Your assignment:
This exercise asks for the entries to be repeated exactly, without their images.
▶
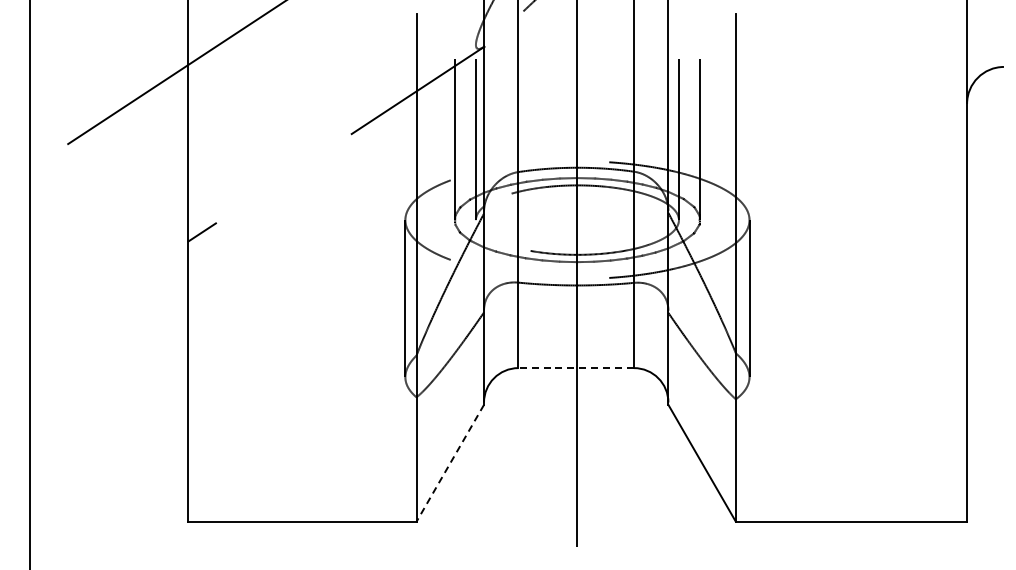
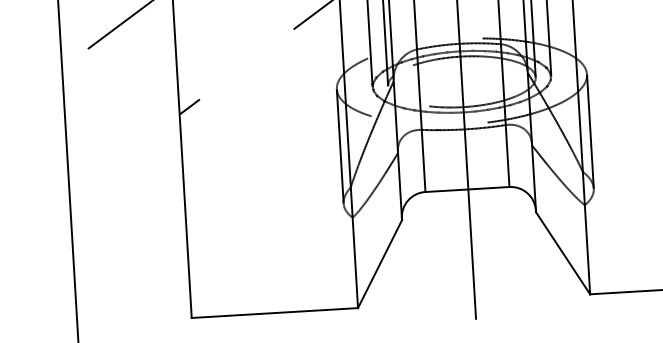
line: (576, 368) -> (467, 189), dashed -> solid
line: (450, 463) -> (380, 264), dashed -> solid

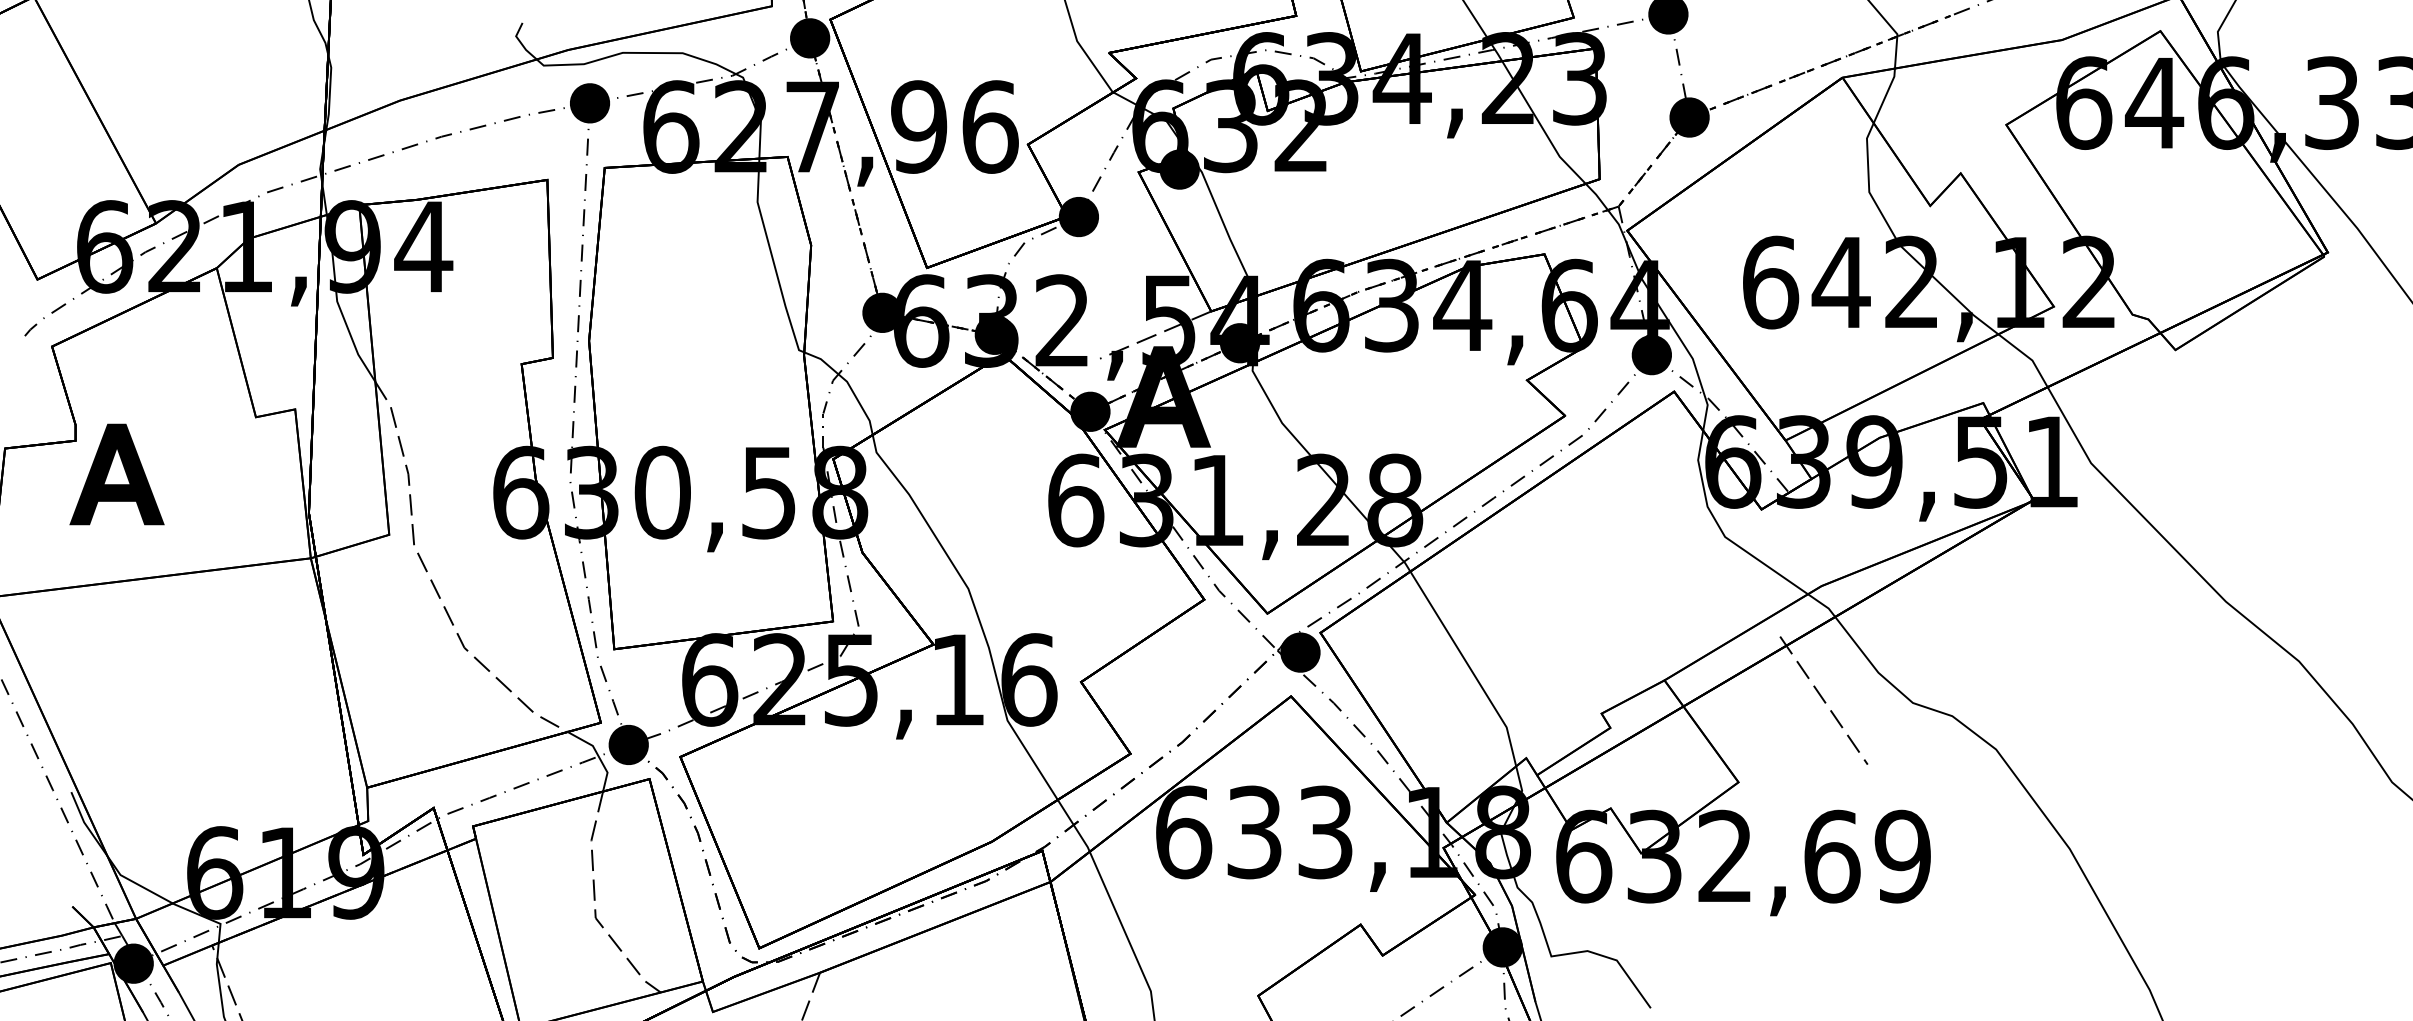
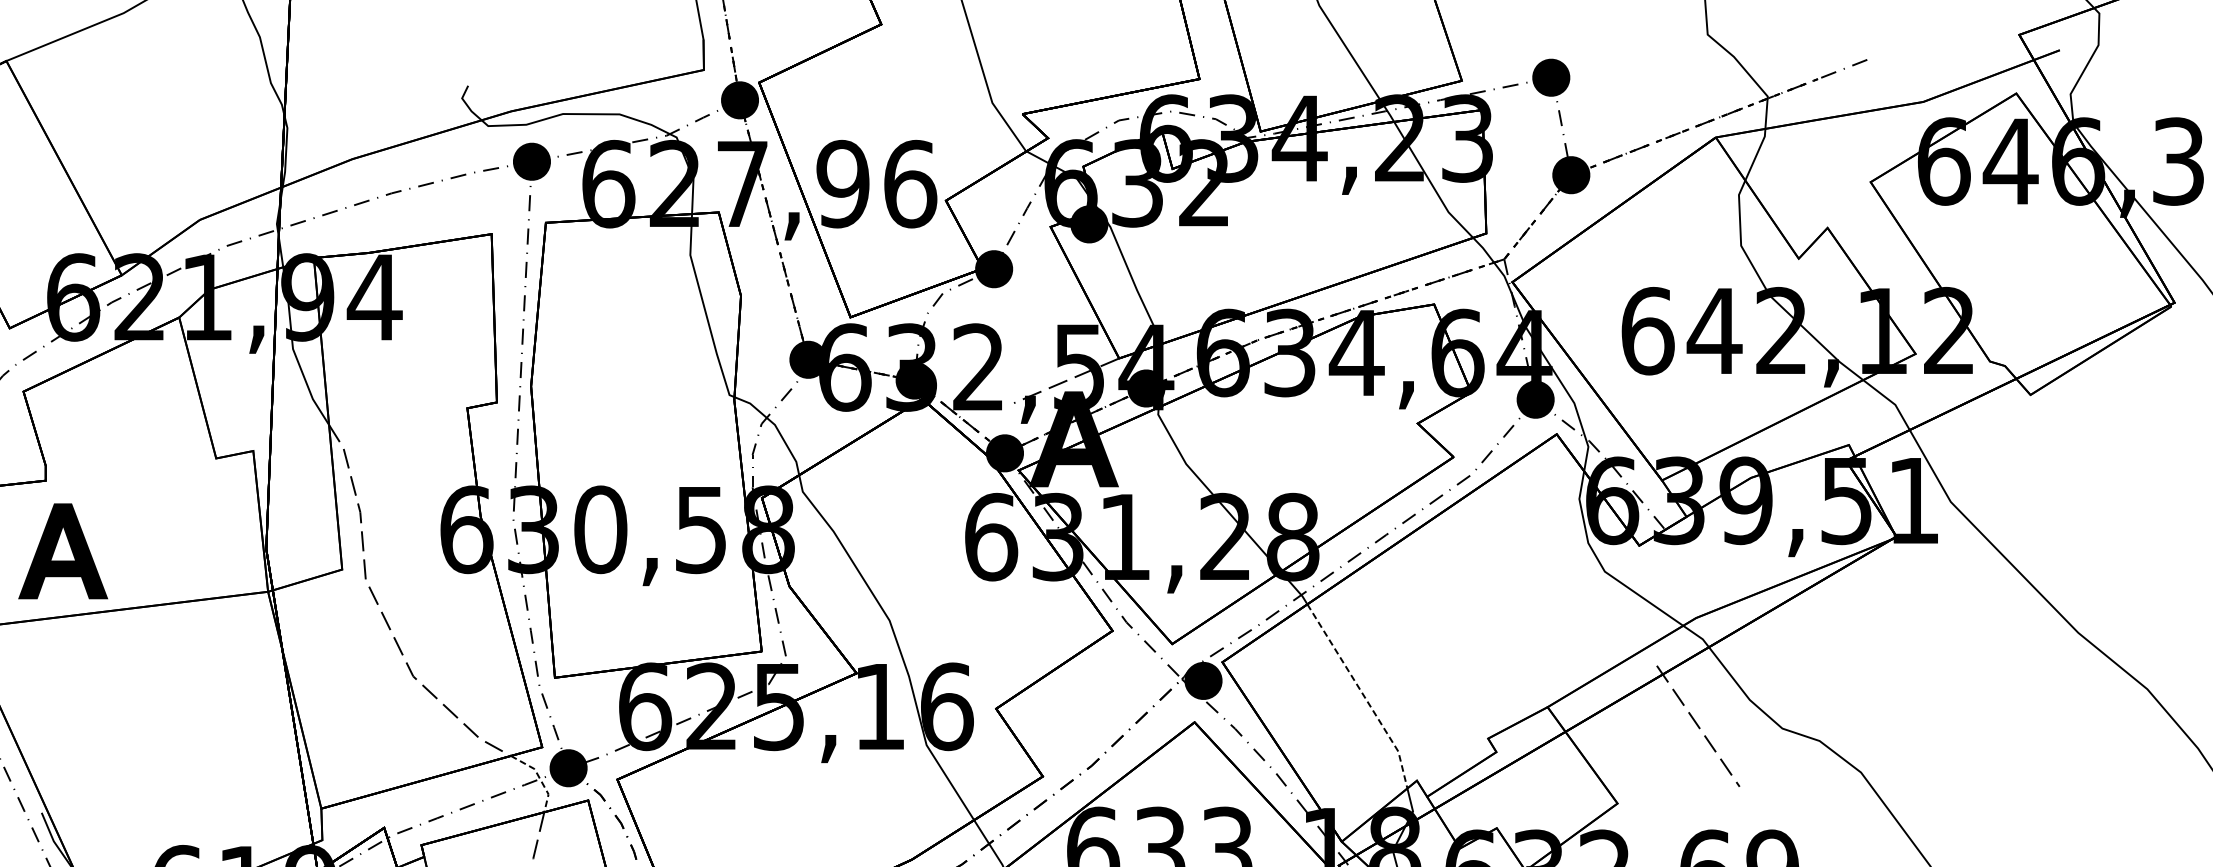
part: (116, 474) -> (62, 551), moved
line: (1469, 667) -> (1363, 695), solid -> dashed
line: (598, 755) -> (540, 778), solid -> dashed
◀
Result of this task:
line: (576, 368) -> (467, 189), dashed -> solid
line: (450, 463) -> (380, 264), dashed -> solid

part: (116, 474) -> (62, 551), moved
line: (1469, 667) -> (1363, 695), solid -> dashed
line: (598, 755) -> (540, 778), solid -> dashed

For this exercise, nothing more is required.